Perhaps most important, erythrocyte ascorbate deficiency due to diabetic hyperglycemia may accentuate or even account for known abnormalities in diabetic erythrocytes. It was shown over 2 decades ago that β-spectrin in erythrocytes from both type 1 and type 2 diabetics is oxidized and associated with decreased deformability (Schwartz et al. 1991). Although β-spectrin was not found to be decreased in diabetic erythrocytes in that study, quantification by normalization to β-actin was not carried out. The finding in the study by Tu et al. (2015) that sensitivity to hemolysis was inversely correlated with erythrocyte ascorbate content and more pronounced in diabetic subjects with poor glycemic control suggests that deficient intracellular ascorbate could have played a causative role in the changes in diabetic erythrocytes. This is supported by the parallel observation that erythrocyte β-spectrin (but not α-spectrin) was also decreased in proportion to the hemoglobin A1C, a measure of glycemic control.

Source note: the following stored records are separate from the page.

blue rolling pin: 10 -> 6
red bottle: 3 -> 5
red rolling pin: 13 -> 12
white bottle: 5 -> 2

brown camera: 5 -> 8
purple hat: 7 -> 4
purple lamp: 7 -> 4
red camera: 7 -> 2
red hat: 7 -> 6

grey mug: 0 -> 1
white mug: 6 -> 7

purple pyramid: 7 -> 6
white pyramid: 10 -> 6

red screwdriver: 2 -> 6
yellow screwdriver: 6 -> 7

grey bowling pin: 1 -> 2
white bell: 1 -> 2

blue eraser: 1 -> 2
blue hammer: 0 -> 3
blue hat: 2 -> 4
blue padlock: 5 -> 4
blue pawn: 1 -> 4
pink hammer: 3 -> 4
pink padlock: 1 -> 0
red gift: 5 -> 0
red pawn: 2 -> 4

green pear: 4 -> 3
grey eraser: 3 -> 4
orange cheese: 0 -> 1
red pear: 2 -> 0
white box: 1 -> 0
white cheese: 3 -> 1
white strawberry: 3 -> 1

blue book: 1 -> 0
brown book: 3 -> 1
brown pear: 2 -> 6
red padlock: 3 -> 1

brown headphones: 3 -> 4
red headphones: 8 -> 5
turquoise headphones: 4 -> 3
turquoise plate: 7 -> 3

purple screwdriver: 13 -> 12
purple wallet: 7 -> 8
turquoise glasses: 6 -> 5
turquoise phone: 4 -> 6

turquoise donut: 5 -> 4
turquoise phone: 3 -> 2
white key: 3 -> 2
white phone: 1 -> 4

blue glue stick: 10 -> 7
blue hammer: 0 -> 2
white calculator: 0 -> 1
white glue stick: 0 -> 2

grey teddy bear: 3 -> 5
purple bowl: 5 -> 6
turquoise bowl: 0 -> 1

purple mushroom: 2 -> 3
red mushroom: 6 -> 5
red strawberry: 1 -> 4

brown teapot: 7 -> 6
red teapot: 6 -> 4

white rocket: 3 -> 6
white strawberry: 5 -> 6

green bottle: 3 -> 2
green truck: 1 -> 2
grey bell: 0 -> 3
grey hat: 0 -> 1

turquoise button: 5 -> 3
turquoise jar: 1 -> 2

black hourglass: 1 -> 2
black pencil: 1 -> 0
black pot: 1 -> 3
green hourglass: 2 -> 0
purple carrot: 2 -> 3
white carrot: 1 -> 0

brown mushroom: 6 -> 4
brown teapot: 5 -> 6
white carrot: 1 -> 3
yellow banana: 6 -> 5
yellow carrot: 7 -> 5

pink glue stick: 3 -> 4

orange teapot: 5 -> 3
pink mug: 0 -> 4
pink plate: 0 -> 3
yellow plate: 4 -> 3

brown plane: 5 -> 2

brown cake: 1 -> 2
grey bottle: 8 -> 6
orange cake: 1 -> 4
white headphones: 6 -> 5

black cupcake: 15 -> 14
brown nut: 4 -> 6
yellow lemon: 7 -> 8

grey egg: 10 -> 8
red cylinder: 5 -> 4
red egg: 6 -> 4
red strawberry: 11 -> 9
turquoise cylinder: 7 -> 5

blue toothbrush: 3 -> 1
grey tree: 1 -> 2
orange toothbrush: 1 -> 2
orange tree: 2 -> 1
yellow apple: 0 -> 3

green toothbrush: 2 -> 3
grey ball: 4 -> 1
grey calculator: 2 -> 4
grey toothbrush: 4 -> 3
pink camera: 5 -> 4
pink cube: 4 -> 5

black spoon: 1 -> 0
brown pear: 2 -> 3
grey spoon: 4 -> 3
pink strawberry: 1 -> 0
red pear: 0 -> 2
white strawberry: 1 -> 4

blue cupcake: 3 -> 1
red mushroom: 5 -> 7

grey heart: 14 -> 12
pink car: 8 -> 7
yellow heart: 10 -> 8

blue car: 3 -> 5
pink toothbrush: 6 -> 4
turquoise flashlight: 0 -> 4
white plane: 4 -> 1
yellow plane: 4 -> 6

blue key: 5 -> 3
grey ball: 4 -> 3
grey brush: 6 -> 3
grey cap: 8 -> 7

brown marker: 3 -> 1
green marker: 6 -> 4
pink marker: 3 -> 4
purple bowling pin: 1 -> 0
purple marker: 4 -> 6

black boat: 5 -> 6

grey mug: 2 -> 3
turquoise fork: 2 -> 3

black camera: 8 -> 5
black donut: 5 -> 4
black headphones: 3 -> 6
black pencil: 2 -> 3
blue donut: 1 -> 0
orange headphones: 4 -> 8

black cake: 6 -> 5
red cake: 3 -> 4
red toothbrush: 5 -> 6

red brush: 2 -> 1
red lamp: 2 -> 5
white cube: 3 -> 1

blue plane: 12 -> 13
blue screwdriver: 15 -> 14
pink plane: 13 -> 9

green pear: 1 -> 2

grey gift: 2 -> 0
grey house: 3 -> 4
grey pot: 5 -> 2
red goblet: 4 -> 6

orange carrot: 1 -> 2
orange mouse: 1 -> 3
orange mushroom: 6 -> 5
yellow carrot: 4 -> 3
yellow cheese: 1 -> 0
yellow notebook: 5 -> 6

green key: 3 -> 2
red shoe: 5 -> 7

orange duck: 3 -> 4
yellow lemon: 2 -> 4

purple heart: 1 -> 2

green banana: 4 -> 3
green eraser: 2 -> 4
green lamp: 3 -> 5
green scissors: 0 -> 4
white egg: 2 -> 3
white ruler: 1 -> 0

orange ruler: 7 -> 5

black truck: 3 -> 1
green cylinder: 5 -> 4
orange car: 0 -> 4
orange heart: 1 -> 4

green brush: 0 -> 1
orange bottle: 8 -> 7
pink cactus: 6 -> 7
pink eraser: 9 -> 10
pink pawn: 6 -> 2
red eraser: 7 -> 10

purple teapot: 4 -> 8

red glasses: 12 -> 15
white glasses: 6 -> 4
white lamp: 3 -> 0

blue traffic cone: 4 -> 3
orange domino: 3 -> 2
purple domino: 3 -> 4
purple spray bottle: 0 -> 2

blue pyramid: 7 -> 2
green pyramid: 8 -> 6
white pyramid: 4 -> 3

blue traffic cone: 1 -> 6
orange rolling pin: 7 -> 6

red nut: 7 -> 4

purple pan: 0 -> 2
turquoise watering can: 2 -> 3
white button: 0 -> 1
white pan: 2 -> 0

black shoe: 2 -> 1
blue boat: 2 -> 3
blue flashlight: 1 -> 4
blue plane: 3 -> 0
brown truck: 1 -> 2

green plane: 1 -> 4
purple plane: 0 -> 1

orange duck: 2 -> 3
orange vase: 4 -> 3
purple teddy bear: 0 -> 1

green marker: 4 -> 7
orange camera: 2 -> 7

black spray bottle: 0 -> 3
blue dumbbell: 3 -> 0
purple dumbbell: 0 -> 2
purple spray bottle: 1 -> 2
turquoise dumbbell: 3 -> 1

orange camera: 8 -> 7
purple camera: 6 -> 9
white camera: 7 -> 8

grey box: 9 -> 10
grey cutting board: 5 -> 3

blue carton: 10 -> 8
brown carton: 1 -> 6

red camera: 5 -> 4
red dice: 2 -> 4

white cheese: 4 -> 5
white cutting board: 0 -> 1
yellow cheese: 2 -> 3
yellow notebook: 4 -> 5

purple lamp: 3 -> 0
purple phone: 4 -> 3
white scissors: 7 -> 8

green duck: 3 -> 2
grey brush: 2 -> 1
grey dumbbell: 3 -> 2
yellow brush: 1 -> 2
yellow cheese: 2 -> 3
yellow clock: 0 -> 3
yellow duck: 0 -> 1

There are implications from this study by Tu et al. (2015). First the erythrocyte, because of its unique glucose-sensitive mechanism of vitamin C uptake, may be more susceptible to intracellular ascorbate deficiency than other cell types in which ascorbate is taken up directly. Second, erythrocyte ascorbate deficiency decreases cytoskeletal β-spectrin, which in turn likely accounts for decreased deformability and susceptibility to hemolysis. Third, the hyperglycemia of diabetes decreases erythrocyte ascorbate, deficiency of which could contribute to decreased erythrocyte fragility in poorly controlled diabetes.
The work opens up several areas for future studies, such as whether the loss of β-spectrin due to ascorbate deficiency is due to oxidative damage, whether it contributes to the observed increased osmotic fragility of erythrocytes deficient in ascorbate, and most important, whether erythrocyte ascorbate deficiency accounts for increased deformability and lysis seen in diabetes. If so, then this study could prompt further clinical studies of the impact of vitamin C supplements on erythrocyte fragility in diabetes.
Footnotes
The author declares no conflicts of interest.